Good News: Dyslexia Brings Many Strengths
People with dyslexia typically have great imagination skills, and tend to be creative, “out-of-the-box” thinkers. You will also find that many people with dyslexia are very kind, intuitive, and sensitive to the needs of others. Most also have at least one area that is a HUGE strength such as mechanical skill, art, sports, public speaking, music, building, logic, inventing, comprehension of stories read TO them, acting/performing, and problem-solving.
Once I was aware that dyslexia often came with gifts, I started wondering if certain people had dyslexia, based ONLY on their strengths. Without knowing anything about their reading and spelling skills, I correctly guessed that James Dyson (think creative inventions such as a fan without a blade, new types of hand dryers, and very awesome vacuums) and Steve Jobs (Apple CEO) both had dyslexia.
Good News: We Can Start Early
We do not have to wait until students fail in order to give them the teaching they need.
Signs of dyslexia can be seen even before reading and spelling begin. Here are some things to look for in a young child: chronic ear infections, delayed speech, trouble memorizing (phone number, address, letters of the alphabet), difficulty learning to tie shoes, trouble pronouncing words correctly, a hard time with rhyming, and late to pick a dominant hand.

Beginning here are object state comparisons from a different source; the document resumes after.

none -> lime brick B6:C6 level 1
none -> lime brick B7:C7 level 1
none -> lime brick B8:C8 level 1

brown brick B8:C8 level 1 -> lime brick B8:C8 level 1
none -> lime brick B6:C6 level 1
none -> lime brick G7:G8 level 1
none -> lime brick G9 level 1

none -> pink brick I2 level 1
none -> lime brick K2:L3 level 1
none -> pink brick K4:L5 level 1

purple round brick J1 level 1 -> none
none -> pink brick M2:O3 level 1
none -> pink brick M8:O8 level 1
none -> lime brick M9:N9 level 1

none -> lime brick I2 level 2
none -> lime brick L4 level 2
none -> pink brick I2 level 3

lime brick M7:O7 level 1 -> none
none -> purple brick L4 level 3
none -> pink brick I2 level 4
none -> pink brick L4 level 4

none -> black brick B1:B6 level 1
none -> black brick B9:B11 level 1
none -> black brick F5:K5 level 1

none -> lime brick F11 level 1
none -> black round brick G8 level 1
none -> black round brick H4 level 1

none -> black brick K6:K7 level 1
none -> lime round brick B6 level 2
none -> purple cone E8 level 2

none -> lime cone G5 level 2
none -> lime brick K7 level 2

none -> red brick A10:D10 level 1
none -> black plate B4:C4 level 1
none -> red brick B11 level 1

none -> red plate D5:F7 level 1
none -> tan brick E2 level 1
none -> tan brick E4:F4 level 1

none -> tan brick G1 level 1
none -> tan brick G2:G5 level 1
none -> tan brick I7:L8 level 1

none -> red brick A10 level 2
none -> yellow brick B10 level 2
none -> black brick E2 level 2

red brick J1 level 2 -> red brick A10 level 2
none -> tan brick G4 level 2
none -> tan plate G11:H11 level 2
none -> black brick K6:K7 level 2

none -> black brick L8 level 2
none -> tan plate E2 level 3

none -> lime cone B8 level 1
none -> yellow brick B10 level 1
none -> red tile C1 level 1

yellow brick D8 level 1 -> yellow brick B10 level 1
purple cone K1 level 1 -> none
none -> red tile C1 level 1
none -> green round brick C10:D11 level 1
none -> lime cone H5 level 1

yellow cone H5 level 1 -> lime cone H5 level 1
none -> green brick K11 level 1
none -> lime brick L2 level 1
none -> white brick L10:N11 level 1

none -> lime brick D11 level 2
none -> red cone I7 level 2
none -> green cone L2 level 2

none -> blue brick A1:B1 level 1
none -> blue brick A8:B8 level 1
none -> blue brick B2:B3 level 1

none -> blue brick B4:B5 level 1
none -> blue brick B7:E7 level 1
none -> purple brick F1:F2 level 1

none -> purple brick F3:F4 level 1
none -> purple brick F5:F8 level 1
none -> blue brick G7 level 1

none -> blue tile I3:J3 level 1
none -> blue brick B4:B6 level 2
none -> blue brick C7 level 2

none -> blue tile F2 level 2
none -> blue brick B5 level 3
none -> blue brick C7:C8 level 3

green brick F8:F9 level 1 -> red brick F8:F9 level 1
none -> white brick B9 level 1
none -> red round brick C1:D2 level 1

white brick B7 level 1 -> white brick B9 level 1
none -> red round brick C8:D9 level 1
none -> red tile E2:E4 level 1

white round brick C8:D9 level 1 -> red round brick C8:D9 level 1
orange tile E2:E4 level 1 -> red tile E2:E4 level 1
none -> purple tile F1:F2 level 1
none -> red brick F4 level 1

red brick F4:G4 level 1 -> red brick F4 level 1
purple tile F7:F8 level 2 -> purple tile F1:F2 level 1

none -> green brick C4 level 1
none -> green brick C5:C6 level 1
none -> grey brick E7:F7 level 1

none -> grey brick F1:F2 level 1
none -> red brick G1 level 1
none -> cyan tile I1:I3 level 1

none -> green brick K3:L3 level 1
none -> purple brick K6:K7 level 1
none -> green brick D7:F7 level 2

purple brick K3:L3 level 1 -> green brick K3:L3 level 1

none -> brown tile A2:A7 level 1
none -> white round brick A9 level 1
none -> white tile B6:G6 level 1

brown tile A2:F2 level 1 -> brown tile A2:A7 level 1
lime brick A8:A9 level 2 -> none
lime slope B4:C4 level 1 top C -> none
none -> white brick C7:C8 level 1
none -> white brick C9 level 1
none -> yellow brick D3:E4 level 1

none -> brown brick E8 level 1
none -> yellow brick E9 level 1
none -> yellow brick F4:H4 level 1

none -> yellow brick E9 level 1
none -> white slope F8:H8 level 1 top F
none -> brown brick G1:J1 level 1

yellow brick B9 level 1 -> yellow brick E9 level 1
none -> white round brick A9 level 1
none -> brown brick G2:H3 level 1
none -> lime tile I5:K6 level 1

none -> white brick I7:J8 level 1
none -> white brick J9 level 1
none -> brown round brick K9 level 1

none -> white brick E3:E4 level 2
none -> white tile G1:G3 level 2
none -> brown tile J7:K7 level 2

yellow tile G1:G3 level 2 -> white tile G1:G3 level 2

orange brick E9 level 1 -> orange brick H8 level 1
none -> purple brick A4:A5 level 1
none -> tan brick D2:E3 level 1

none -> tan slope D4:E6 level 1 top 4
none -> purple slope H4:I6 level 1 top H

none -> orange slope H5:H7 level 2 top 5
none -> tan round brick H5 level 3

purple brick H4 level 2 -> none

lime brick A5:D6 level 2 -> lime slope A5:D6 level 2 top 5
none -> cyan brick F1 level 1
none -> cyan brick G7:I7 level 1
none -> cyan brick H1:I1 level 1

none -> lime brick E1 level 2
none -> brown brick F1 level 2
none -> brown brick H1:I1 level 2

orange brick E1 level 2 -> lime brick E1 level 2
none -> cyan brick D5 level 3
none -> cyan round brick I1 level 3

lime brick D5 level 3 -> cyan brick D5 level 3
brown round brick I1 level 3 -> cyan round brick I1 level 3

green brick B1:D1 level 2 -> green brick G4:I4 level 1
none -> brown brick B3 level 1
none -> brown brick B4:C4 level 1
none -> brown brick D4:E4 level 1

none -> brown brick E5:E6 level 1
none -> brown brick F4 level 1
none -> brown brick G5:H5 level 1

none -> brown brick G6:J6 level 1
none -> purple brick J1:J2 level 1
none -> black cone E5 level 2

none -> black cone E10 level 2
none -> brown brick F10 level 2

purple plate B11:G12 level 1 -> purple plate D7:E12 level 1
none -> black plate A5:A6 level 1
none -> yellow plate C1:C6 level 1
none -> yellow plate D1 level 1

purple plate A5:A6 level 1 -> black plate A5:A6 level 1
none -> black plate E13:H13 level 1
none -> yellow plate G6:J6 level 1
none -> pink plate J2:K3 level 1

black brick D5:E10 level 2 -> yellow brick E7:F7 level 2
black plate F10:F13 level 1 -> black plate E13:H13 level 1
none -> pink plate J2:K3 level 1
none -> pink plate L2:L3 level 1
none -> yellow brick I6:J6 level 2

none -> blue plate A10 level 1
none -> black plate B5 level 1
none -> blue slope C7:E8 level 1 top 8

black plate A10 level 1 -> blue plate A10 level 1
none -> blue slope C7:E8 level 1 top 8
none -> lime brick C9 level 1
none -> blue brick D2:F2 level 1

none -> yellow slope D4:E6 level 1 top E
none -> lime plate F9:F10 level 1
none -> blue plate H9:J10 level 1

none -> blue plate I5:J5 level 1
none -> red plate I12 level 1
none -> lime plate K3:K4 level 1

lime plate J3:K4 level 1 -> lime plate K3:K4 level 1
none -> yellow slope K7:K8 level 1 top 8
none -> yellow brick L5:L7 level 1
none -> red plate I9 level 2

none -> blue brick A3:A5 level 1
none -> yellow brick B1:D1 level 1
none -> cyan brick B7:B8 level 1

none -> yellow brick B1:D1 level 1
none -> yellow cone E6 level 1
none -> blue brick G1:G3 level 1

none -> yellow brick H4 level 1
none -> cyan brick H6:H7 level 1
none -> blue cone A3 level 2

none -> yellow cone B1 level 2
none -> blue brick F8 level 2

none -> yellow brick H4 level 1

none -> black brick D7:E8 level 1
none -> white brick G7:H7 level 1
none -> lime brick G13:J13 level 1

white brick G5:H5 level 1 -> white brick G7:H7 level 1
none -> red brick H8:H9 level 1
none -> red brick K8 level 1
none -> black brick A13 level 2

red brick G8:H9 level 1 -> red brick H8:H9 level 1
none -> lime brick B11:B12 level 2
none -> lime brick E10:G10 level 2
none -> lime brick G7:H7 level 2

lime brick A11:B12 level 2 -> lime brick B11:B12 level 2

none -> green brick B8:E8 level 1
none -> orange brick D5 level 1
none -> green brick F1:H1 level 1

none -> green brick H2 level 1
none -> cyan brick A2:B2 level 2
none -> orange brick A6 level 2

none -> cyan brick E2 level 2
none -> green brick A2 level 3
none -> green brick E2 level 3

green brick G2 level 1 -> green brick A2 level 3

Good News: It’s Never Too Late
It’s never too late to retrain the brain to make reading and spelling easier. Although it is wonderful when we can catch dyslexia early, I know of successful students ranging in age from 6 to 56.
Even though the science world is exploding with information about dyslexia and how to help it, most schools are lagging behind in this knowledge and putting it to use, so many children are not getting the type of instruction that they need.
Good News: Help Is Within Reach
There are many private individuals and schools dedicated to teaching reading and spelling in the way people with dyslexia need. The key question to ask a school or tutor: “Is the approach that you are using based on the work of Orton-Gillingham and are you trained in it?”
Orton-Gillingham (sometimes referred to as O-G) just means the multi-sensory, explicit, and systematic teaching approach designed by Dr. Samuel Orton (physician) and Anna Gillingham (teacher). O-G has been found to be very successful in teaching reading and spelling, especially to those with dyslexia.
More Good News: Dyslexics Have Many Strengths
Remember the strengths that were mentioned at the beginning of this article? Colleges used to think that people with dyslexia were not “college material”. Now, many colleges are starting to realize that people with dyslexia actually make some of their best students and are trying to think of ways to attract students with dyslexia.